2. Packet classification Consider the following 2-D classifier:
routing table
| | DA | SA
|
|---|
| R1 | 0* | 01*
| | R2 | 0* | 1*
| | R3 | 1* | 10*
| | R4 | 11* | 0*
| | R5 | 11* | 01*
| | R6 | 01* | 1*
| | R7 | * | 10*
|
- Construct the hierarchical trie and the grid of tries for this classifier both for the case that you place the SA field at the top level of the hierarchy and the DA field at the lower level, and the case that you place the DA field at the top level and the SA field at the lower level. Using the example, (000,100), how many memory accesses are required with each data structure and what rule is resolved?
3. Output queueing. Consider an N by N switch with queues at the outputs.
- Suppose that a packet arrives to input i, i = 1,...,N at each time slot with probability p and that it is destined for output j with probability 1/N. What is the expected queue length at output j? What is the maximum value of p so that the expected queue lengths at all queues are finite?
- Suppose that a packet arrives to input i, i = 1,...,N at each time slot with probability p but that now it is destined to output j with a probability that is inveresely proportional to j. Again, what is the expected queue length at output j? What is the maximum value of p so that the expected queue lengths at all queues are finite?

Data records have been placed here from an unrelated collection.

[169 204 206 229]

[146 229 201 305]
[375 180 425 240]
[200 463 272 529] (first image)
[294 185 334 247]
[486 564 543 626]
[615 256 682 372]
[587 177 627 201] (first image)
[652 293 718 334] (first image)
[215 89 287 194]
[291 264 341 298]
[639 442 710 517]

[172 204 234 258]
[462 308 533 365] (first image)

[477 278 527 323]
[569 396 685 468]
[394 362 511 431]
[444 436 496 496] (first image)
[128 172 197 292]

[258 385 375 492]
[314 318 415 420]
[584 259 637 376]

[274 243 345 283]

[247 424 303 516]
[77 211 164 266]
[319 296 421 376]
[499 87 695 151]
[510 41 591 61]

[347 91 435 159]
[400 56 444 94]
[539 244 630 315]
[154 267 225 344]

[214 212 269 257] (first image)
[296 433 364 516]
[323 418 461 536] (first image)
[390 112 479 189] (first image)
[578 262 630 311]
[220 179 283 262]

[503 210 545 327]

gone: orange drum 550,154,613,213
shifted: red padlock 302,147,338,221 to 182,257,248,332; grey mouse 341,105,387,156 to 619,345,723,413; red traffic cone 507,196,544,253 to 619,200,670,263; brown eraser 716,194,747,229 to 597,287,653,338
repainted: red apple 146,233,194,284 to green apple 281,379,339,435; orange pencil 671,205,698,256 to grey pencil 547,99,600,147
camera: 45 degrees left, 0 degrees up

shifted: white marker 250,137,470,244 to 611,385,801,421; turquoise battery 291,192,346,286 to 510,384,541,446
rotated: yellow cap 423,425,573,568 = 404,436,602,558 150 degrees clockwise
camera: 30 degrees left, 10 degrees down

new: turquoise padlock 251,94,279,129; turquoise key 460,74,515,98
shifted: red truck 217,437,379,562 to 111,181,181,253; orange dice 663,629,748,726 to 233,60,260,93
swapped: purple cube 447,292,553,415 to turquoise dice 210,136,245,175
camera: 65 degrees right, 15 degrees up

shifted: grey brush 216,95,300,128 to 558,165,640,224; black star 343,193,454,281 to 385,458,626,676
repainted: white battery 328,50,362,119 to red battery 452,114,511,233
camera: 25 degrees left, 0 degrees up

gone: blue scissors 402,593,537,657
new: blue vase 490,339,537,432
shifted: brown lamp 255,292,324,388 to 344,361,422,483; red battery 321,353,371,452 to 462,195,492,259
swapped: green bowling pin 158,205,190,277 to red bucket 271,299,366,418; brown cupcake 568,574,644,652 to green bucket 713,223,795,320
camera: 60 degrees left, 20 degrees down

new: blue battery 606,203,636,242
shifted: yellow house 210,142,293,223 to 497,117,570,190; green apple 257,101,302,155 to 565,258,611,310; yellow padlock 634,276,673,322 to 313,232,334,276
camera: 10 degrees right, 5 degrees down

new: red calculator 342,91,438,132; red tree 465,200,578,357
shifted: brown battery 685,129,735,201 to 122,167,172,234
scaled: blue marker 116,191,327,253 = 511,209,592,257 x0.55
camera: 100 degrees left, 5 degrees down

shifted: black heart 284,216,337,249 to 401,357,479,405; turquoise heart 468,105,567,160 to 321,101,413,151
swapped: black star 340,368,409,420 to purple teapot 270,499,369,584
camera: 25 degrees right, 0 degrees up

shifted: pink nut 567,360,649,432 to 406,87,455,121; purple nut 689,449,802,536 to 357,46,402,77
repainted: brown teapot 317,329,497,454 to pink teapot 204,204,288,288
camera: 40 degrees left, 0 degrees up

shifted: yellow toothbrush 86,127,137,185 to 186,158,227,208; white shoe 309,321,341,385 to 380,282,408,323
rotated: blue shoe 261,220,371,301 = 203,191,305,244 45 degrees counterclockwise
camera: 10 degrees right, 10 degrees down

- Consider now an N by N switch that handles multicast packets. A packet arrives to input i, i = 1,...,N at each time slot with probability p. Each packet generates k copies with probability 1/N, k = 1,...,N. And when k copies are made, they are destined to any set of k output queues with equal probability.
- What is the average fanout, i.e., average number of copies made per packet?
- Given that a packet arrives, what is the probability that it has a copy destined for output 1? What is the average arrival rate of copies to outpiut 1?
- What is the expected queue length at output j? What is the maximum value of p so that the expected queue lengths at all queues are finite?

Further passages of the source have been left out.